I – Tendo o Estado – a PSP – admitido uma auxiliar de limpeza, por contrato de trabalho a termo, ao abrigo do disposto no Art.º 11.º-A do Decreto-Lei n.º 184/89, de 2 de Junho, aditado pelo Art.º 2.º da Lei n.º 25/98, de 26 de Maio, usou uma modalidade especial de emprego na Administração Pública, dentro das várias legalmente taxadas.
II – Tal modalidade especial é regulada pelo regime jurídico do contrato individual de trabalho, pelo que o contrato de trabalho a termo está sujeito aos respectivos requisitos, nomeadamente, justificação do termo e número limitado de renovações, sob pena de se converter em contrato por tempo indeterminado.
III – Não tendo sido aposto qualquer termo justificativo e tendo sido objecto de mais de uma dezena de renovações, o contrato a termo converteu-se em contrato de trabalho por tempo indeterminado.
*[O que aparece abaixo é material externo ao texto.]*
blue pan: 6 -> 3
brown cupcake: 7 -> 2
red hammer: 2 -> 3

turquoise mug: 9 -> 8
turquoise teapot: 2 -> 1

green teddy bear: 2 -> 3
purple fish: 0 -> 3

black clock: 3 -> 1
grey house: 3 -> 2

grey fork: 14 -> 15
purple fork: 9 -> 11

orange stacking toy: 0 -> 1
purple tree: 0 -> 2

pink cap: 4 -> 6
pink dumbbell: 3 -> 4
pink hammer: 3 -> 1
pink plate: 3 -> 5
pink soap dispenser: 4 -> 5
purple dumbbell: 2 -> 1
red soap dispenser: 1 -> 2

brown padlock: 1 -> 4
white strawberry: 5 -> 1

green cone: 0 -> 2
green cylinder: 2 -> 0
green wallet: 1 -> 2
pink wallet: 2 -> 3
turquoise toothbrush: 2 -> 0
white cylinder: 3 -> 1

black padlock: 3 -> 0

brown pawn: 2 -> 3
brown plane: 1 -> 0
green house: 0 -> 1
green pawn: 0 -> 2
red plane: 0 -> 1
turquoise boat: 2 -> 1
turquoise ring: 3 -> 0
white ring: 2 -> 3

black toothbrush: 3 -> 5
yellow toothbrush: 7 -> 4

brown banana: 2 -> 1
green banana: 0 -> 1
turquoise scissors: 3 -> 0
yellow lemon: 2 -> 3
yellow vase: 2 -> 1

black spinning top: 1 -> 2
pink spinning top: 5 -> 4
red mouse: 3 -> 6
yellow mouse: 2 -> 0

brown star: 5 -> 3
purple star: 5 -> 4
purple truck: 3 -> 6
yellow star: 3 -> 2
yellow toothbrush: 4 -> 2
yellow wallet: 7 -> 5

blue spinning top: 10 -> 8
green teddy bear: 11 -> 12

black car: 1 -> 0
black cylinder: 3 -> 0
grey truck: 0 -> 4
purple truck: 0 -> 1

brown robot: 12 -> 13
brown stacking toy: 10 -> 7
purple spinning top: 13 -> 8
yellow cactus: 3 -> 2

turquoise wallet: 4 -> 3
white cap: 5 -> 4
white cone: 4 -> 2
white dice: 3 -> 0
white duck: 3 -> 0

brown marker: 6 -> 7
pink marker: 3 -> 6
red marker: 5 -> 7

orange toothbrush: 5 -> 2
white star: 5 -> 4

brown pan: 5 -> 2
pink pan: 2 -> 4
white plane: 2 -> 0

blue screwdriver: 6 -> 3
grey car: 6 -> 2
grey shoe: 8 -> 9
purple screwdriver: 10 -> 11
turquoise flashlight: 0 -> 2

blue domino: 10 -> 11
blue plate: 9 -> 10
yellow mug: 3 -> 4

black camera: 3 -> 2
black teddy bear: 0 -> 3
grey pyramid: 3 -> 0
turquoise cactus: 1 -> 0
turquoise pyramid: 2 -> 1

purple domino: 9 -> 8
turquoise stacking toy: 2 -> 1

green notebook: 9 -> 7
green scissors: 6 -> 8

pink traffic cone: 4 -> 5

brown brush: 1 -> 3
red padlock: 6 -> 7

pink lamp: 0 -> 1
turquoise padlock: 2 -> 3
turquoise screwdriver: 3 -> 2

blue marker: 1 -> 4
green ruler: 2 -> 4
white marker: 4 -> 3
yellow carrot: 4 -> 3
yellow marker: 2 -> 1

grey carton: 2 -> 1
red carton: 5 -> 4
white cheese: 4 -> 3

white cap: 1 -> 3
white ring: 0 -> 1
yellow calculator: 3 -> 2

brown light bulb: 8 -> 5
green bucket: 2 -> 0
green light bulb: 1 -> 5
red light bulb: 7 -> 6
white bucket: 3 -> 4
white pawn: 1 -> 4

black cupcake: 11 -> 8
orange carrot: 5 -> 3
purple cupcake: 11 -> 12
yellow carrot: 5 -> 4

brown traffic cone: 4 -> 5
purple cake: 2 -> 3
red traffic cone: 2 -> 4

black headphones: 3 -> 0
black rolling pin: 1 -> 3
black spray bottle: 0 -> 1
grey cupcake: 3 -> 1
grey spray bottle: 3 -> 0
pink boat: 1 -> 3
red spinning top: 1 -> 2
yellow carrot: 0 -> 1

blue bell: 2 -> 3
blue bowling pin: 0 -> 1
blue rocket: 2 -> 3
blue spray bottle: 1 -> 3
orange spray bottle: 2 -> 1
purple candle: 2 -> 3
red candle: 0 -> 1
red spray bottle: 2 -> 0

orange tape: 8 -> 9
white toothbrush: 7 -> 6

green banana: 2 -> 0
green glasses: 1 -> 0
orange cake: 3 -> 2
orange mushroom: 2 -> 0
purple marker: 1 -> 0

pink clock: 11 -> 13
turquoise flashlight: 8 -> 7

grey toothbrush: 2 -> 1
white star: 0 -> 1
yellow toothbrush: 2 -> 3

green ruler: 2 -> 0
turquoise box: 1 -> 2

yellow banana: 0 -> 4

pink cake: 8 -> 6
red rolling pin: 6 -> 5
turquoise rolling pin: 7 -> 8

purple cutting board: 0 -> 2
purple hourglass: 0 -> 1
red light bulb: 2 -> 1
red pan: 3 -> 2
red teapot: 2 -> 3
IV – Tendo o contrato sido executado durante mais de 7 anos, durante os quais a trabalhadora se limitou a cumprir o que lhe foi ordenado, a postura do R., determinando a sua cessação de forma unilateral e imotivada, traduz abuso de direito na modalidade de venire contra factum proprium.
V – Tendo o contrato sido executado durante mais de 7 anos de forma pacífica, ininterrupta e pública, a auxiliar de limpeza deixou de ser um agente putativo, de facto e passou a ser um agente de direito, como se nenhuma irregularidade tivesse sido praticada aquando da celebração, execução e cessação do contrato, por se ter verificado uma espécie de usucapião.
VI – Verificado o abuso de direito, a usucapião e/ou a cessação do contrato de trabalho por tempo indeterminado sem apuramento de justa causa em processo disciplinar, a atitude do R. traduz um despedimento ilícito, com as legais consequências.